Eighteen members and seven guests of the Bay Area Travel Writers reached the end of the road on April 15.
The road was actually Oakland’s Piedmont Avenue, a thoroughfare which terminates at the Mountain View Cemetery, long considered both a local and tourist attraction. The hilly green graveyard was designed in 1863 by Frederick Law Olmsted, the landscape architect famous for laying out New York’s Central Park and similar projects. It now contains about 200,000 graves, with plenty of room for more.
The 220-acre site is also a quiet refuge and verdant venue for lively local activities including running, picnicking, dog walking, etc. along roads and paths winding among flowers, fountains, stones and statues.
A large mausoleum near the entrance contains a church-like sanctuary. There BATW president Judith Horstman mounted the pulpit while the membership filed into the heavy oaken pews in order to conduct a brief business meeting.
The congregation then reassembled outdoors taking advantage of a warm sunny day to explore the rolling hills and flower-filled landscape.
Leading the group in a walking tour was local historian Dennis Evanosky, author of a book devoted to the cemetery. He pointed out markers small and large, and related stories surrounding prominent San Franciscans and others who were interred on the grounds.

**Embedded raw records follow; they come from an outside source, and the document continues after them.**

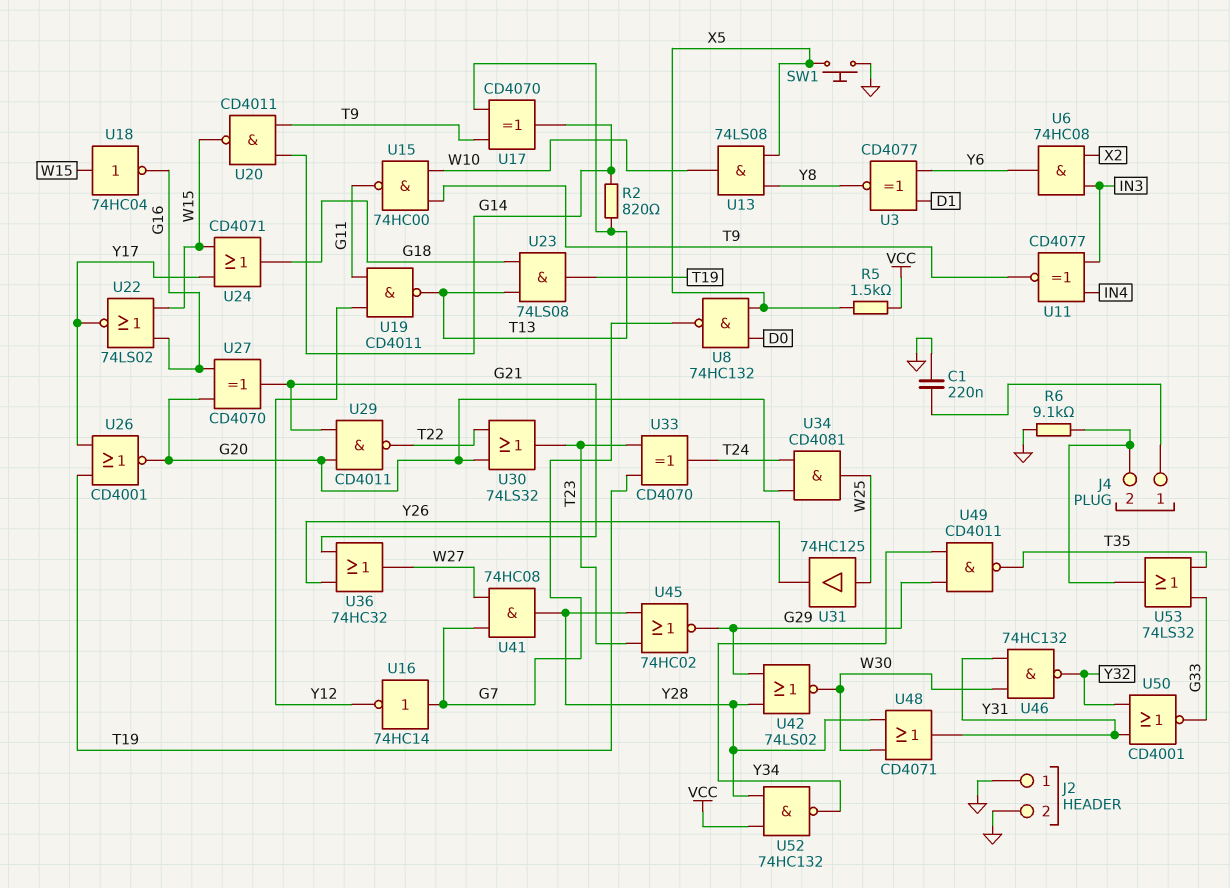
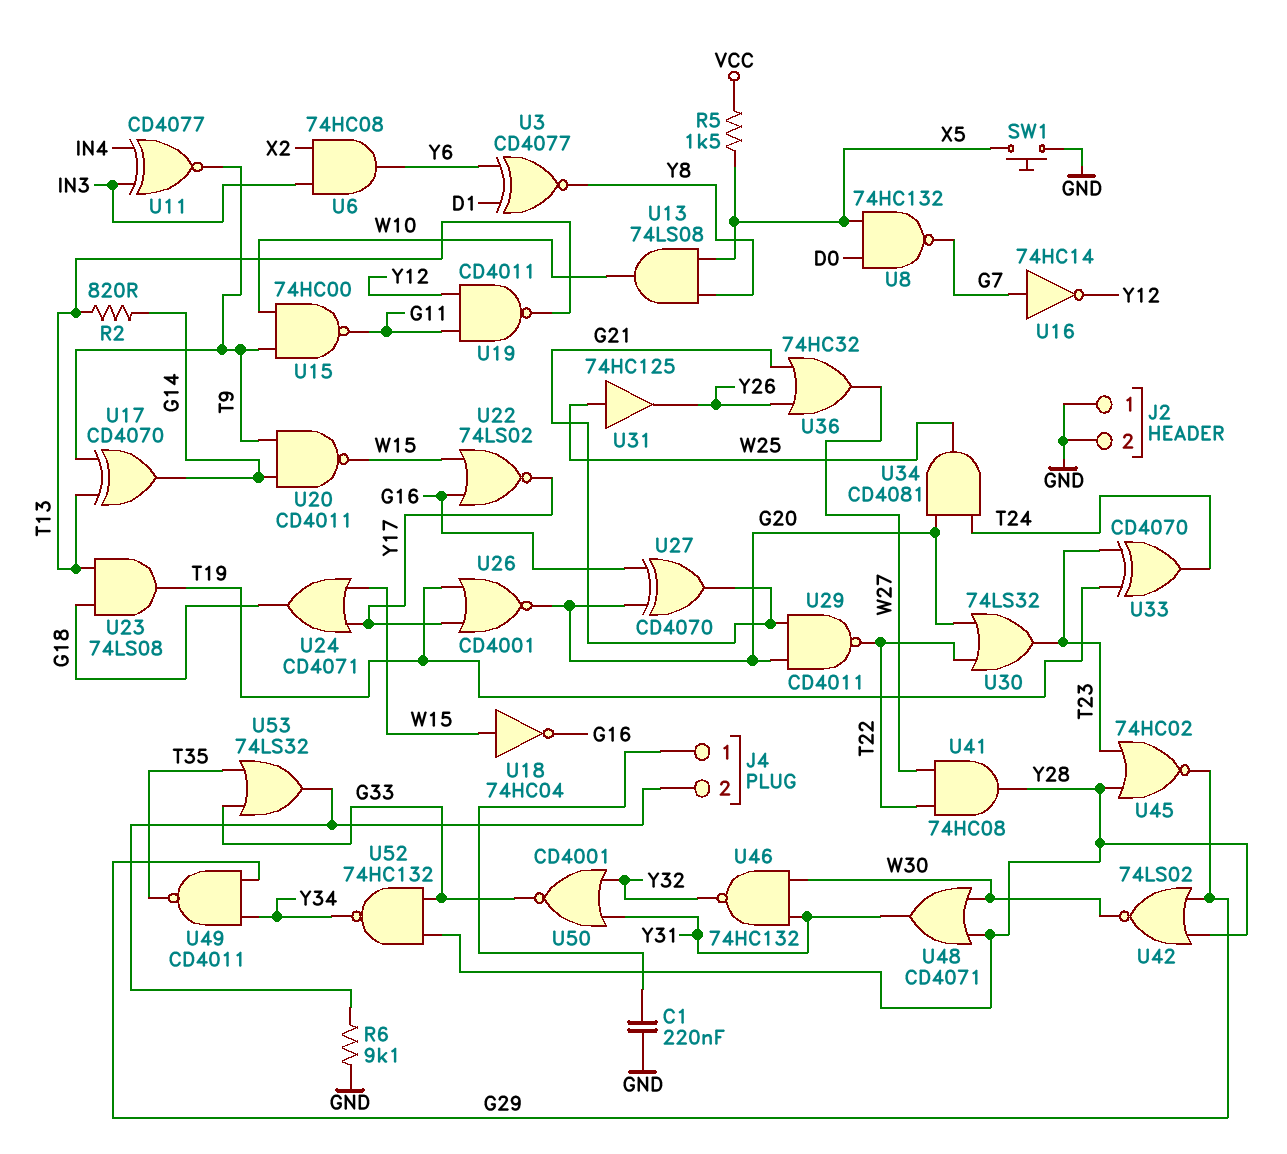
U41: AND 74HC08 (in G7, in W27, out Y28) -> AND 74HC08 (in T22, in W27, out Y28)
U52: NAND 74HC132 (in VCC, in Y28, out Y34) -> NAND 74HC132 (in G33, in Y28, out Y34)

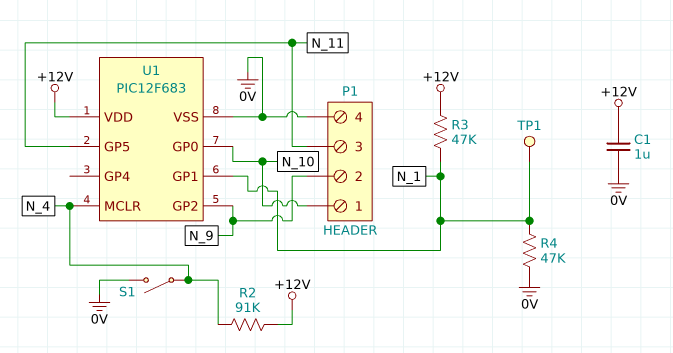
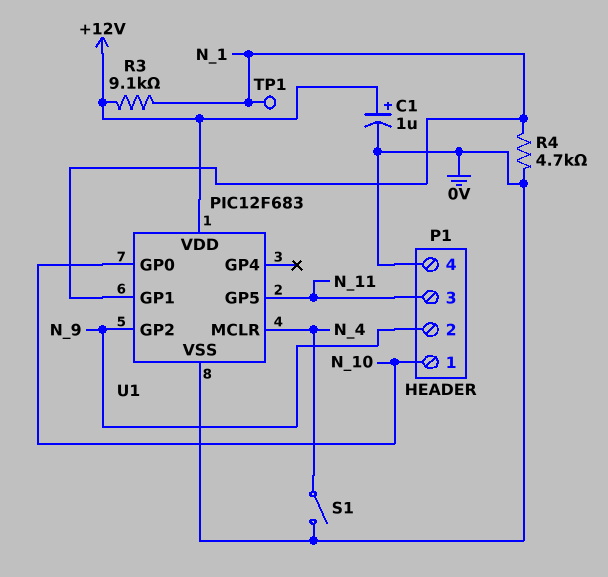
C1: 1uF (+12V, 0V) -> 1uF (plus +12V, minus 0V)
R2: 91k (+12V, N_4) -> none
R3: 47k (+12V, N_1) -> 9.1k (+12V, N_1)
R4: 47k (0V, N_1) -> 4.7k (0V, N_1)

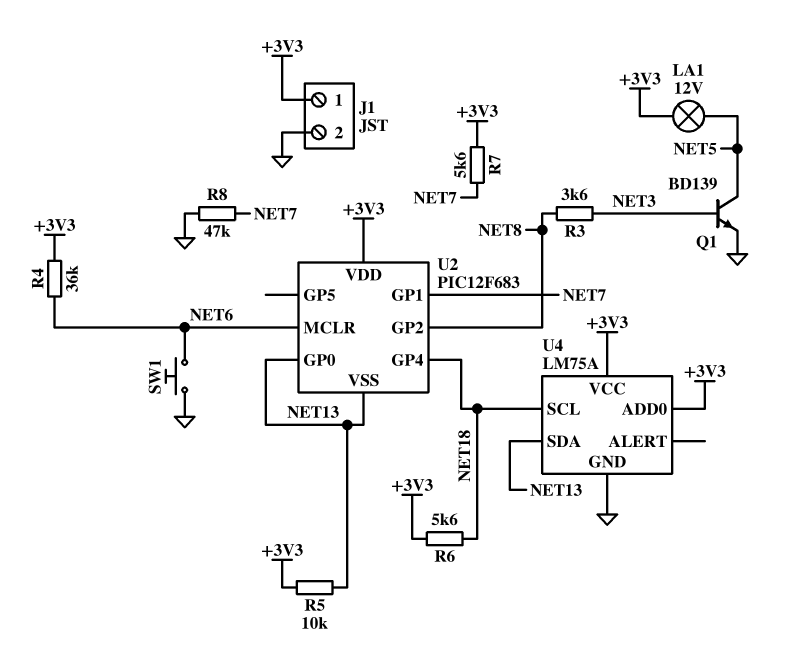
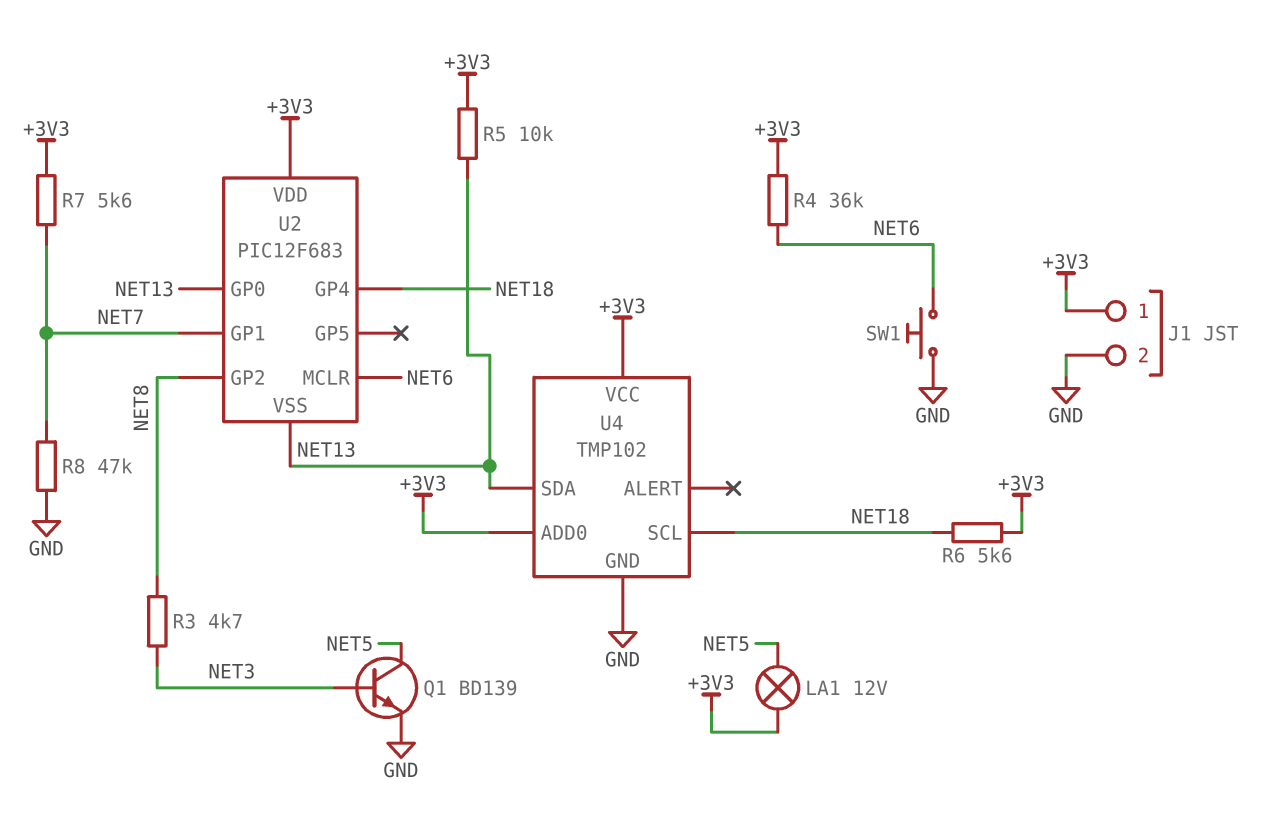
R3: 3.6k (NET3, NET8) -> 4.7k (NET3, NET8)
U4: LM75A -> TMP102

This included a group of small mausoleum houses known now as Millionaires’ Row. One of these was that of the Ghirardelli family famous for their chocolate factory in San Francisco. The cement structure resulted from Domenico Ghiradelli’s irritation at a diplomatic slight by a priest. The chocolate baron retaliated by moving the family’s burial site from the traditional Catholic cemetery to the non-denominational Mountain View site.
Despite the name, the grounds do not provide any view of mountains. But on clear-weather days the dramatic panorama of San Francisco Bay from Millionaires’ Row and many other gravesites obviously makes up for that.